I want to tend to my own voice β€” to my own self β€” for a change.

↑ This is the way. Not by tending to everyone else. Tending to myself is how I can tend to others.

Because God is the gardener β€” I am the conduit.

When I open, the Gardener tends to others through me. And I get to tend to others with the Gardener, in cooperation. Indistinct from the love which flows through me... When I am open.

I open when I feel safe, supported, tended.

I then tend to artists and leaders β€”Β more people like me. They then feel safe, supported, and tended... they then tend to others.

Aim them at their community and community will be tended.

Artists have been aimed into nothing. Their connection to community has been severed. Their energy has been wasted on a lie:

"You must get the attention of everyone if you want to survive β€” if you want to matter."

It's a lie. Our greatest resource has been piped into an abyss β€”Β an infinite nothing. You can call it "the internet," but it's really the empty promise of stability through mass attention. Deeper, it's the promise of stability from something other than what is here.

So many of our artists and leaders have been wasted by fear.

They have felt unsafe, unsupported, and unseen. They've questioned themselves. They've lost their sense of belonging. Home.

But they are still here. So am I. And here is where our home is. Here is where we belong.

Aim them here. Tend to them here. Then they'll feel safe, supported, and seen. Then they'll open. And love will flow freely β€” unrestricted, unlimited, unattached β€” through them and into their community, where they are.

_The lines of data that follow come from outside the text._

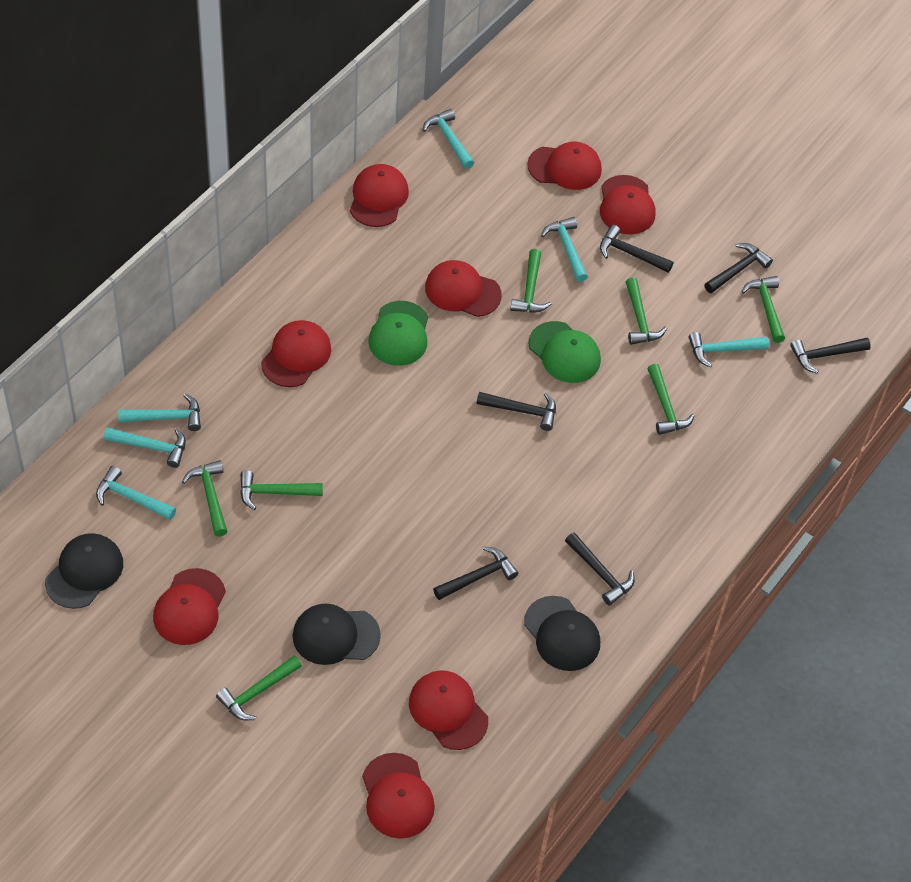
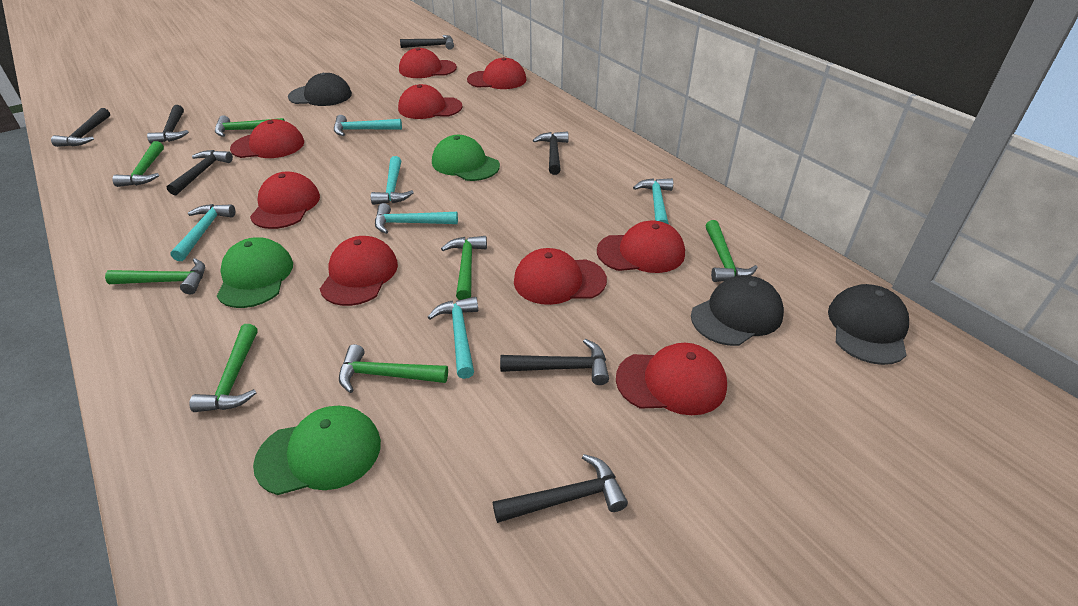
black hammer: 6 -> 7
green cap: 2 -> 3
red cap: 8 -> 9

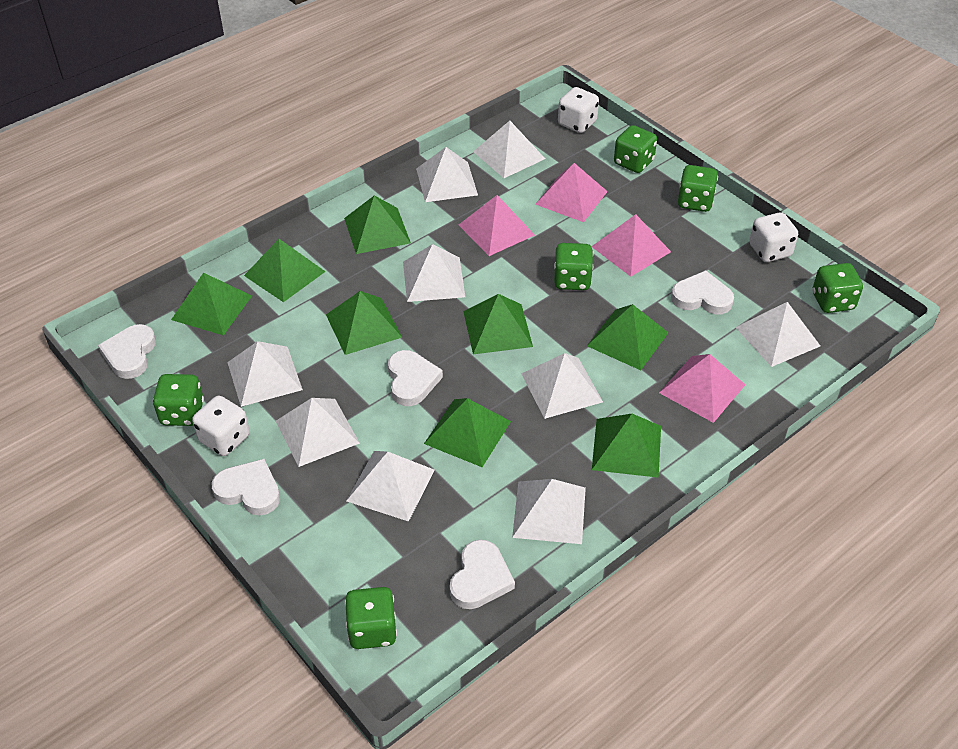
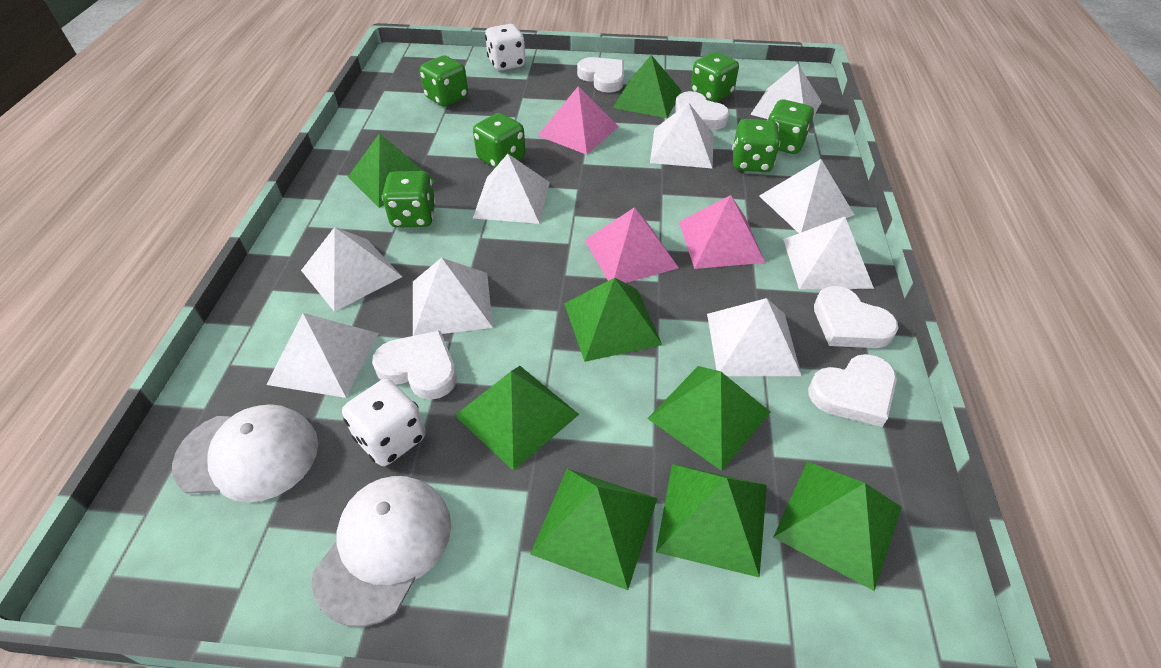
pink pyramid: 4 -> 3
white cap: 0 -> 2
white dice: 3 -> 2

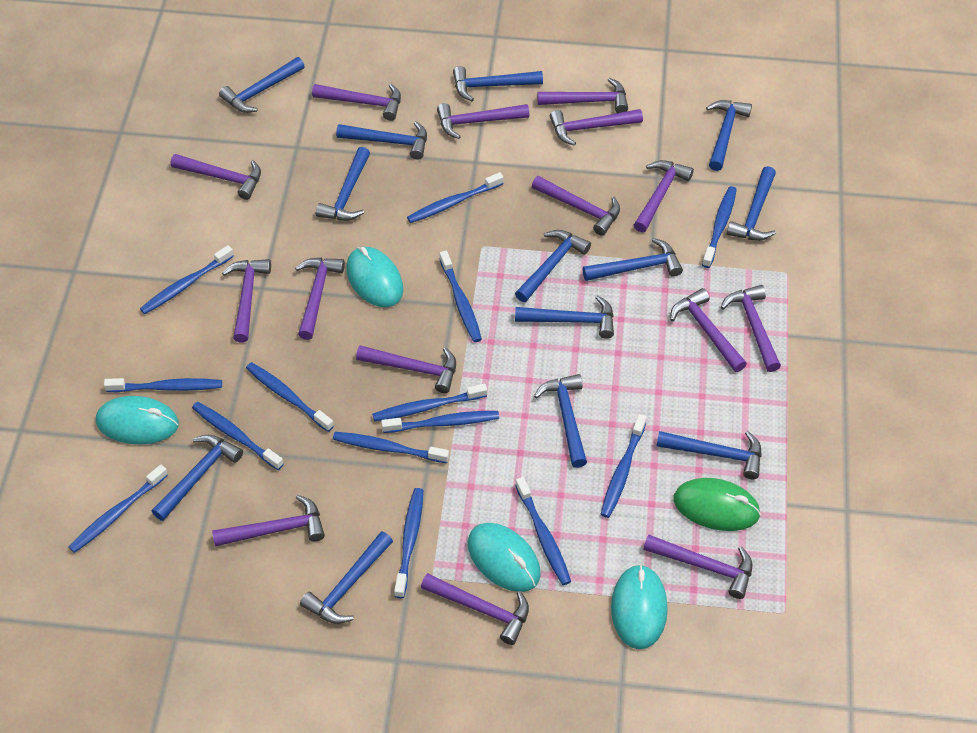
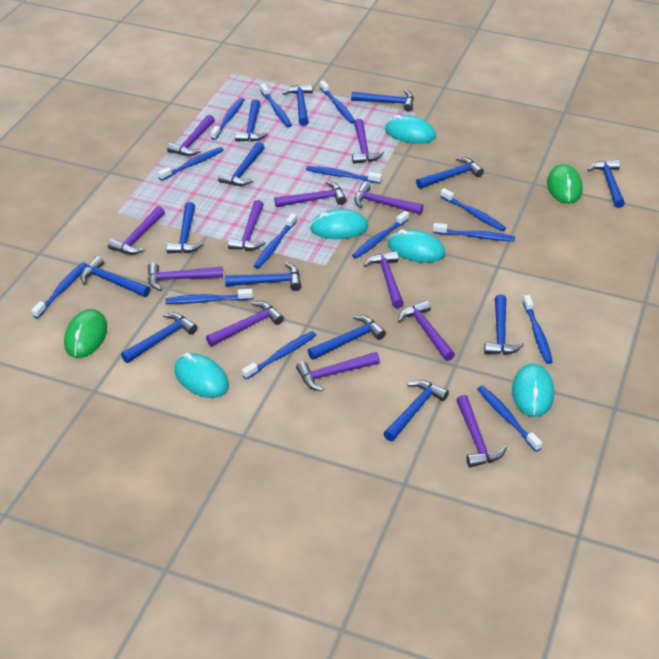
green mouse: 1 -> 2
purple hammer: 15 -> 12
turquoise mouse: 4 -> 5

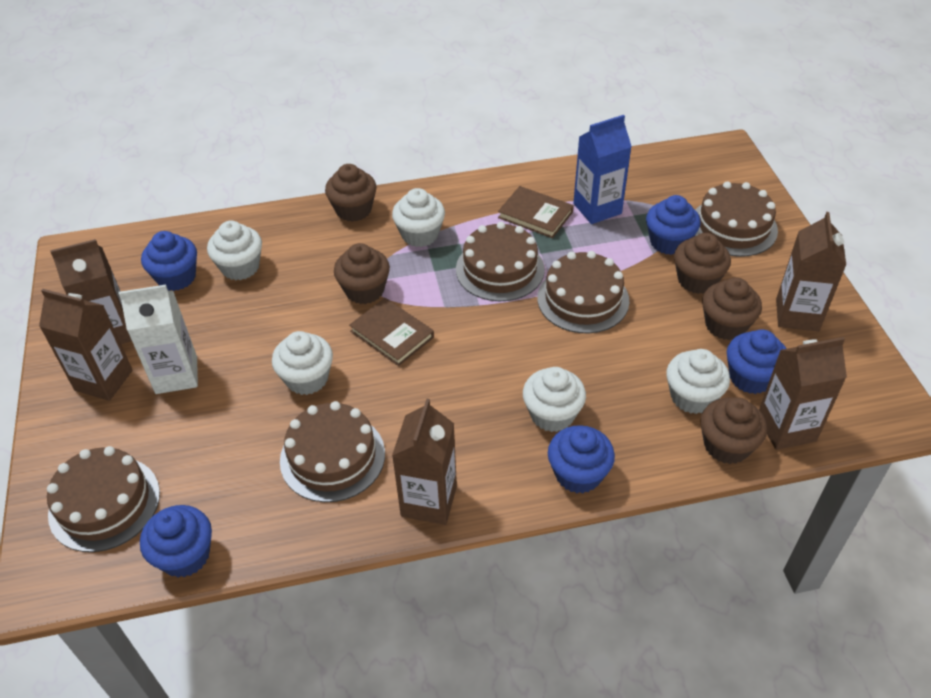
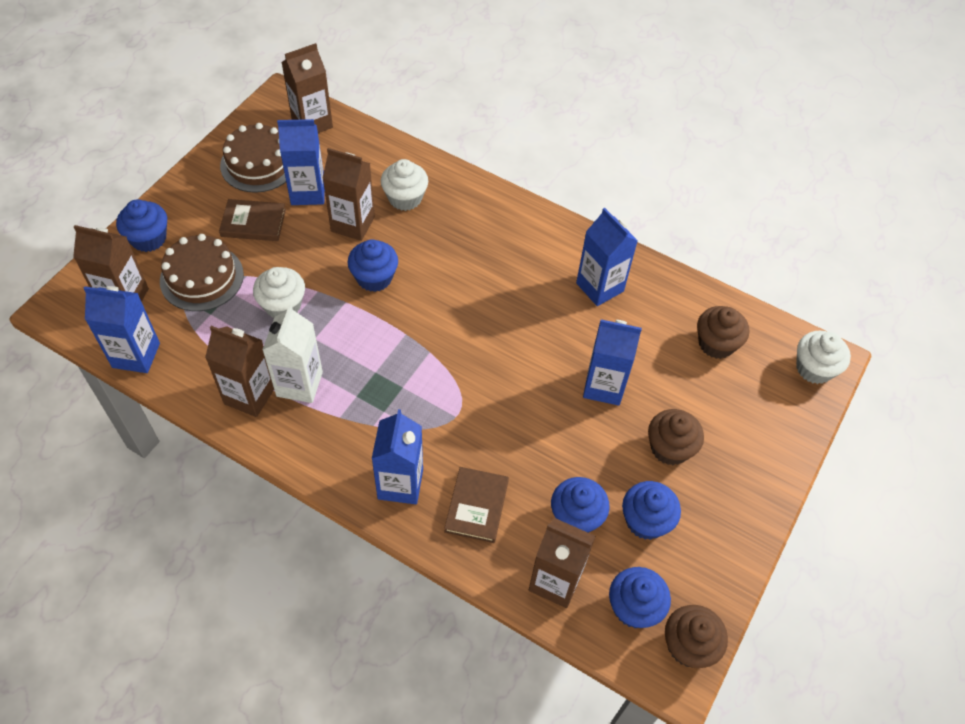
blue carton: 1 -> 5
brown cake: 5 -> 2
brown cupcake: 5 -> 3
white cupcake: 5 -> 3

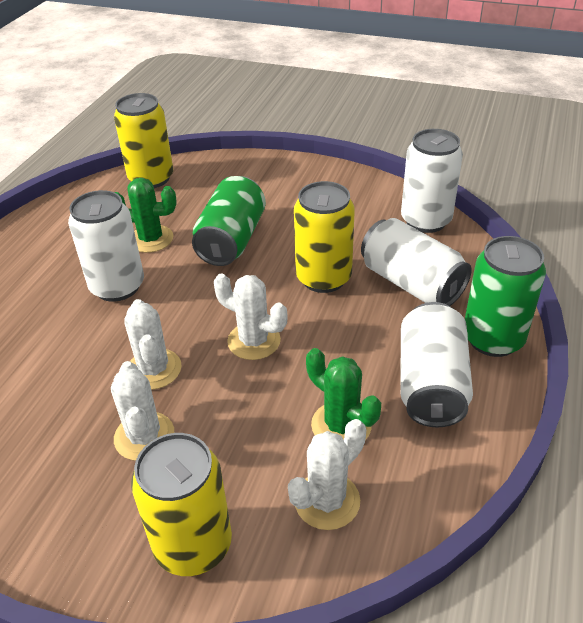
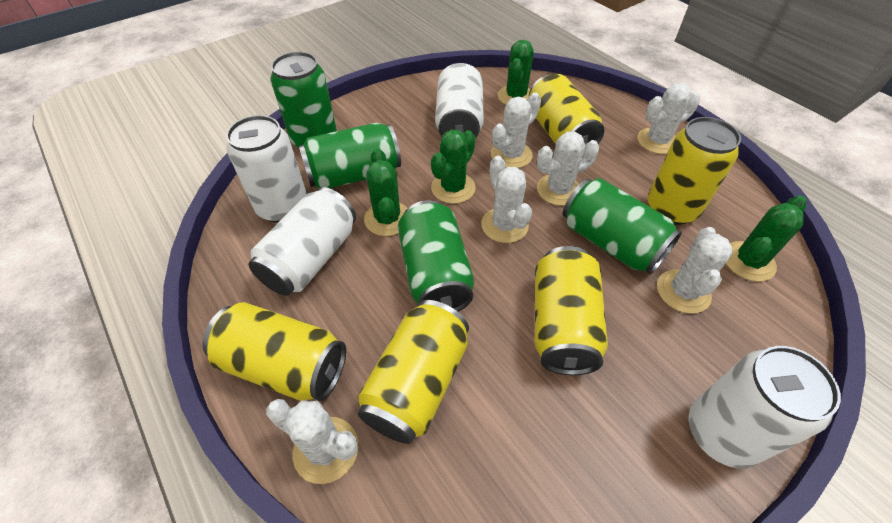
green cactus: 2 -> 4
green can: 2 -> 4
white cactus: 4 -> 6
yellow can: 3 -> 5

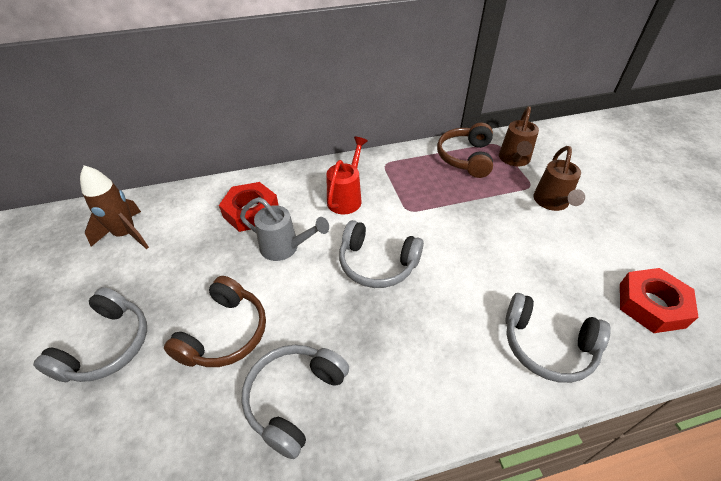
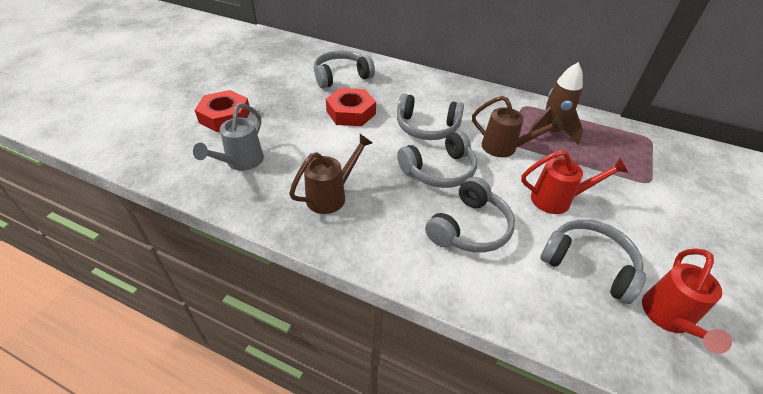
brown headphones: 2 -> 0
grey headphones: 4 -> 5
red watering can: 1 -> 2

They'll tend to their community, and their community will feel safe, supported, and seen. Then they will open. And love will continue to flow, through them, to the world. Not through fame, but through growth.

The garden will grow. Healthy. Beautiful. Alive... because it is being tended. Not by us; through us.

It starts here, with me.

Can I open my heart and allow myself β€” my voice β€” to be tended?

I feel my familiar "make it happen" voice rise up against this question. "No one does it for you." "If you let up, you'll lose everything." "This isn't safe."

I feel the fear in that strong, brave, exhausted voice.

When I notice, I feel it settle. My body sighs. I begin to notice the other sounds in the room I'm in. My senses open a little. And I realize how tightly I've been holding on, for so long.

Be at rest once more, oh my soul.

This is the beginning of opening. Of growth. It starts here, with me.